The bank also recognises the importance of its human recourse as key to achieving competitive advantage and in view of the changes in industry architecture, informed by shift in customer preferences. Unity Bank plc intends to deploy 5 percent of the capital to be raised on strategic investments in projecting its brands through various media platforms to create a more recognizable brand and image while allowing the bank to achieve more visibility and improved market presence. In addition to the aforementioned, considering the need to expand its business by taking a larger share of the market, the bank requires additional capital to improve its lending capabilities, albeit keeping its core focus on the retail funding segment of the market. The injection of additional working capital would also improve the bank’s capital adequacy ratio.

 Board/management view

Nu’uman Barau Danbatta, chairman, Unity Bank, said during the completion board meeting to announce the offer that “this is a good step in the history of the bank,” adding that “it can only get better.”

“I am confident that the robust strategic plans put in place by the board and the expected success of the capital raise will put our bank on a firm footing to compete effectively locally and internationally. I believe that these steps will return the bank to sustainable profitability and ensure adequate returns to all shareholders as projected by the board,” he added.

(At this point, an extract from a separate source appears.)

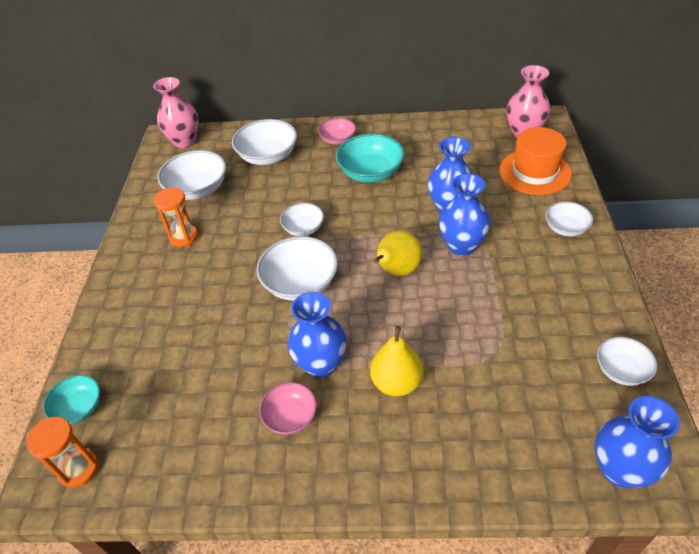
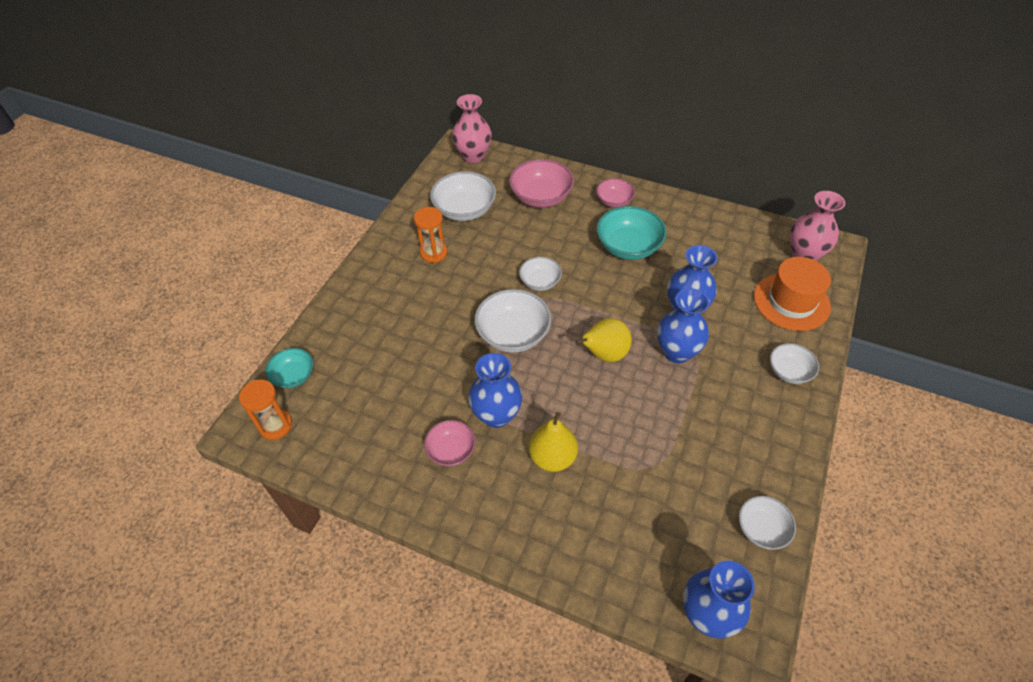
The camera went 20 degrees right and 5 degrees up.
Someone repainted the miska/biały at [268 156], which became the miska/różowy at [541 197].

“The more fundamental is the underlying changes we are making in the bank. A complete restructuring is going on. Considering where we are coming from and the challenges environment, the bank is ready to run –in terms of corporate governance structure and management expertise,” Danbatta said.

Henry James Semenitari, managing director, Unity Bank plc said, “This is a new dawn in the history of Unity Bank plc.” He added: “The offer proceeds will be judiciously utilised in line with best practice as contained in the offer document.”

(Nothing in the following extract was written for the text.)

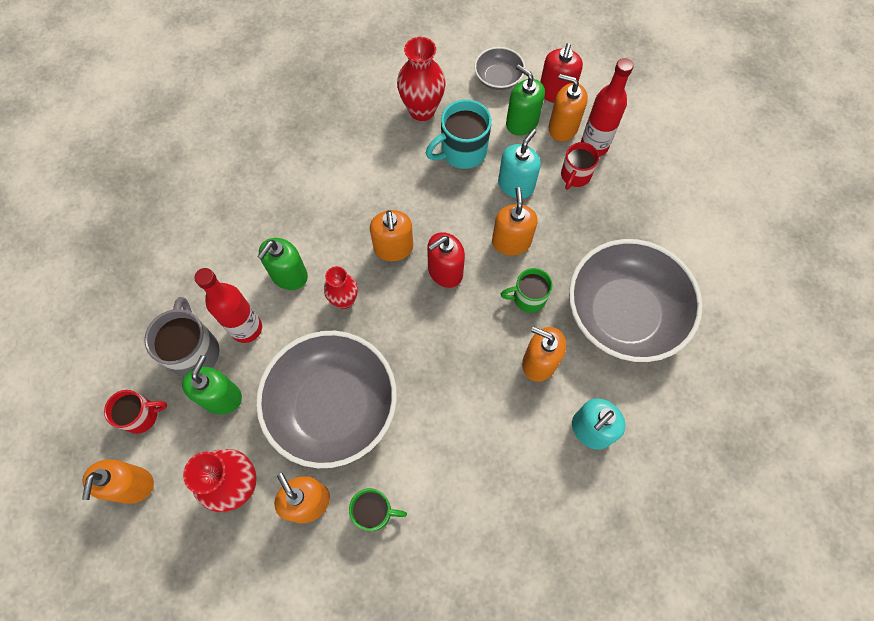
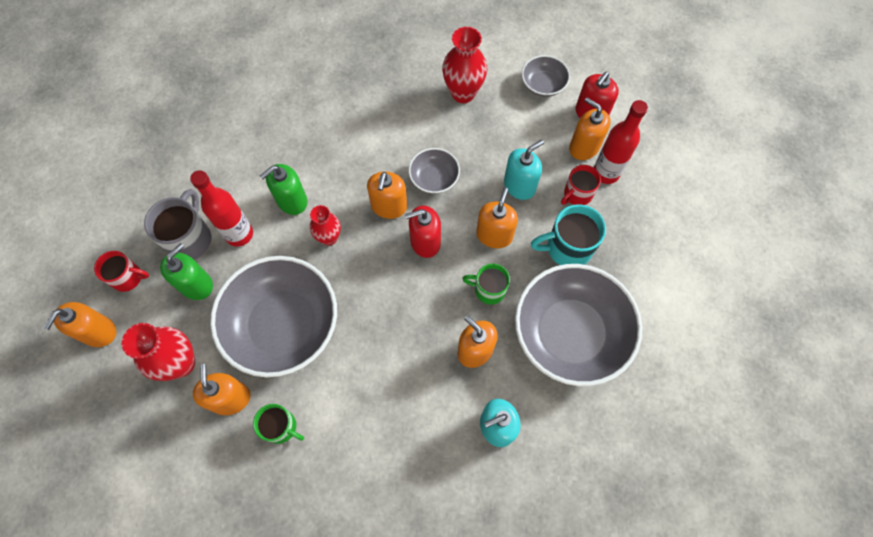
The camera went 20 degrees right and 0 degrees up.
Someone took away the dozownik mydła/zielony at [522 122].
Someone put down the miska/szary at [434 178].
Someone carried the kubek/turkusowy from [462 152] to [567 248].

The bank’s five-year profit forecasts

The directors of the bank are of the opinion that subject to unforeseen circumstances, the bank’s profit after taxation for the years ending December 2014, will be N8.6333 billion – 2015, (N14.267bn) – 2016, (N23.917bn) – 2017, (N30.987bn), and 2018 (N34.139bn).

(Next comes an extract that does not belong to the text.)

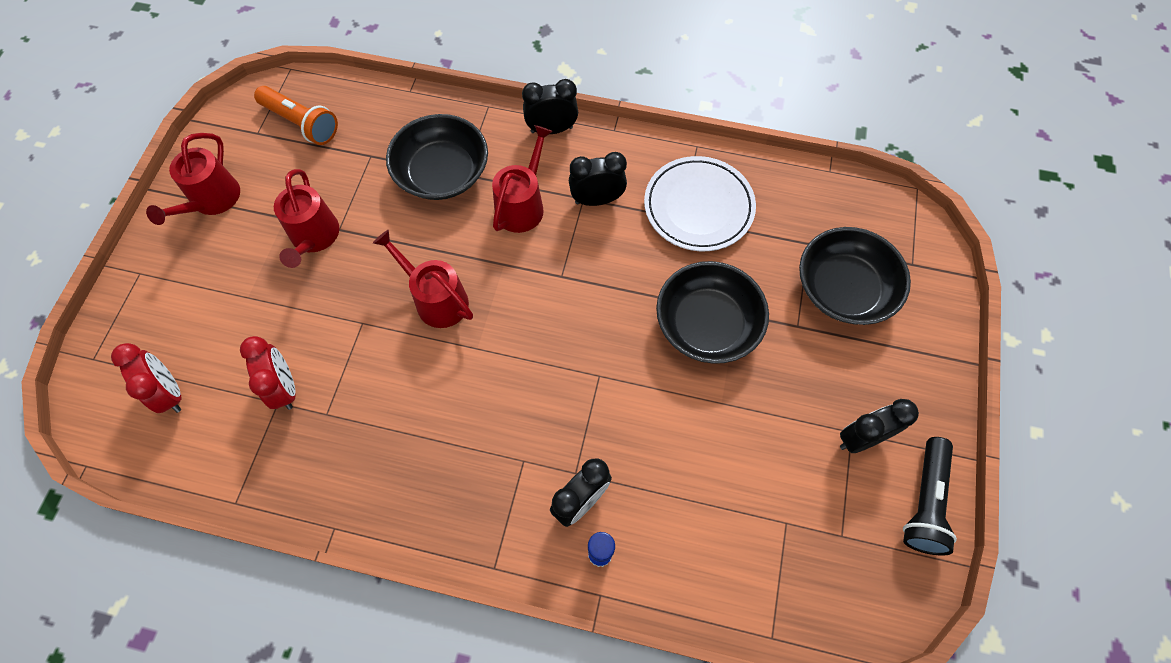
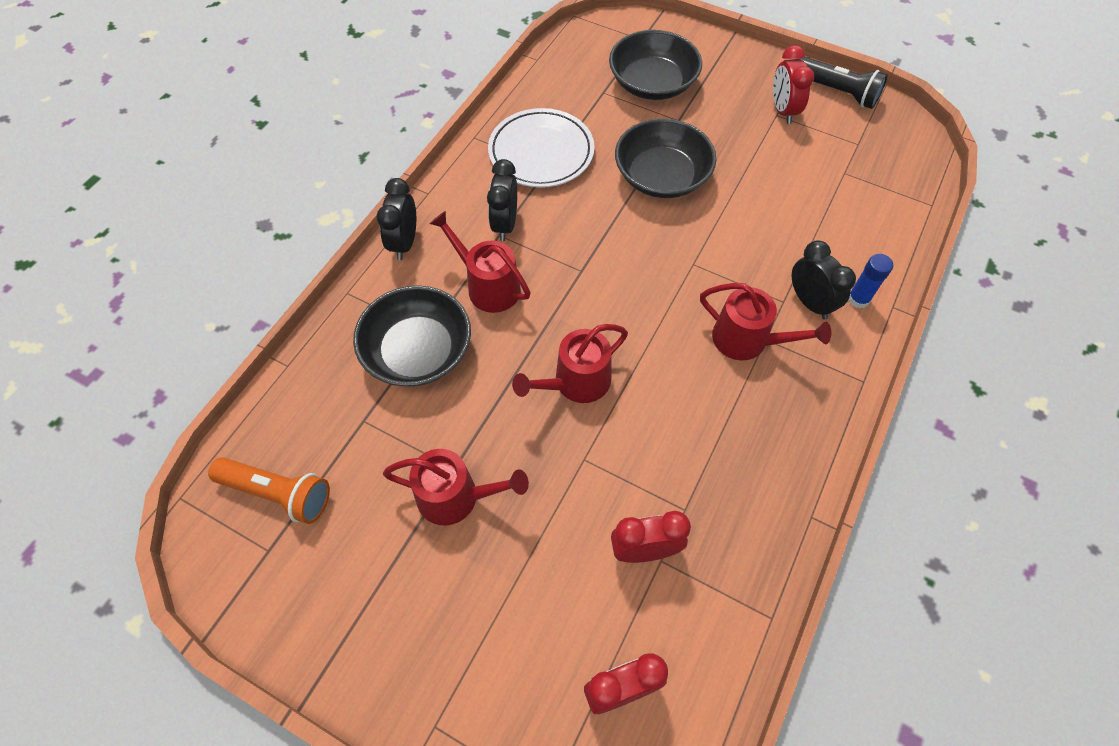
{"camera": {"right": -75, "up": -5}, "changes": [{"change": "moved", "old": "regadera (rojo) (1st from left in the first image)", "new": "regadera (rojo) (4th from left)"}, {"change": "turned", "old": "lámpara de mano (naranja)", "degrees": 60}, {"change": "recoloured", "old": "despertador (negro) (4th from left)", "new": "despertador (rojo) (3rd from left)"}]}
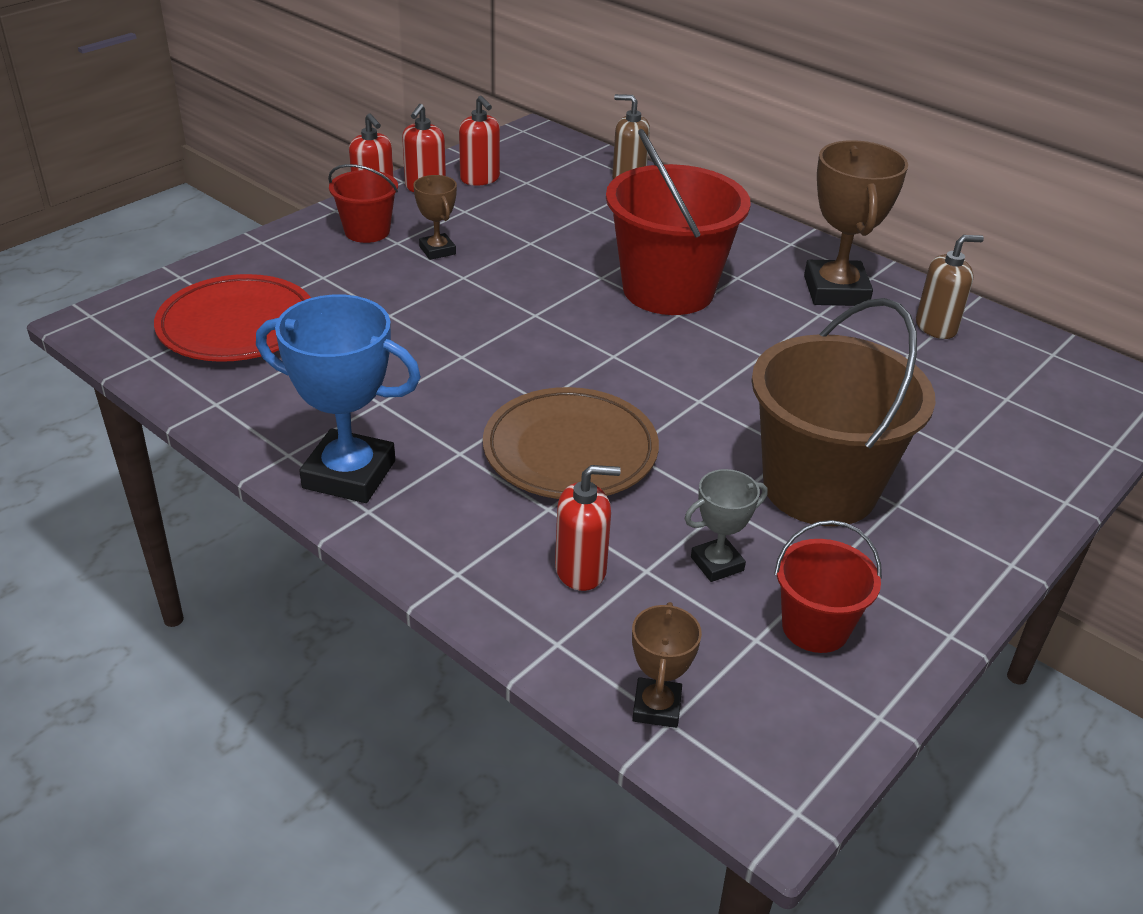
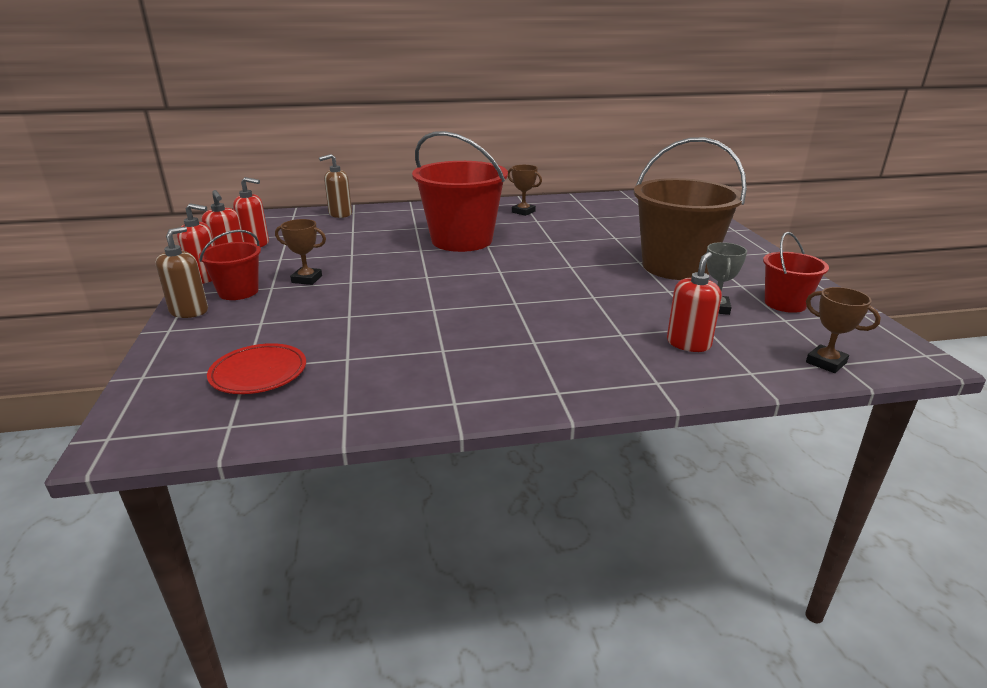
{"camera": {"right": -50, "up": -10}, "changes": [{"change": "resized", "old": "plato (rojo)", "factor": 0.64}, {"change": "removed", "old": "trofeo (azul)"}, {"change": "removed", "old": "plato (marrón)"}, {"change": "resized", "old": "trofeo (marrón) (3rd from left in the first image)", "factor": 0.52}, {"change": "moved", "old": "dispensador de jabón (marrón) (2nd from left in the first image)", "new": "dispensador de jabón (marrón) (1st from left)"}]}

The bank said the financial projections are based on expected proceeds from the rights issue, and expected proceeds of private placement from AMCON.

The bank noted that this investment from AMCON has two exit strategies as contained in AMCON’s term sheet, “wherein the core investors of the bank could buy back (in whole or part) at the initial agreed issued price plus 14 percent premium (current spot MPR +2%) at the end of one year; or the core investors will be required to pay the 14 percent premium (current spot MPR +2%) fee at the end of the first year if unable to buy back and extend for an additional year up to a maximum of two year.”

Professional parties to the offer

Interstate Securities Limited is the Issuing House to the offer; Newdevco Investment and Securities Limited is the lead stockbroker to the offer; while Capital Assets Limited and APT Securities Limited are joint stockbrokers to the offer. Unity Registrars Limited is the registrars to the offer; Wali Uwais & Co are solicitors to the bank; while Paul Usoro & Co are Solicitors to the offer. Other professional parties to the offer are: Ahmed Zakari & Co (auditors to the offer); PKF Professional Services (reporting accountants); while GTBank plc and Heritage Banking Company Limited are receiving banks to the offer.

Unity Bank in history

The bank was incorporated in Nigeria as a private limited company on April 27, 1987, with the name Intercity Bank Limited. It was granted licence on October 28, 1987, to carry on the business of commercial banking and commenced full banking business operations on October 28, 1988. The bank was converted into a Public Limited Liability Company on September 8, 1992. Following the consolidation reforms introduced and driven by the CBN’s policy of N25 billion commercial banks’ minimum capital in 2004, the bank on December 22, 2005, merged with Centre Point Bank plc, First Interstate Bank plc, Pacific Bank Limited, Societe Bancaire Nigeria Limited, and Tropical Commercial Bank plc. On December 30, 2005, it changed its name and further on March 2, 2006, merged with other banks – Bank of the North Limited, New Africa Bank plc, and NNB International Bank.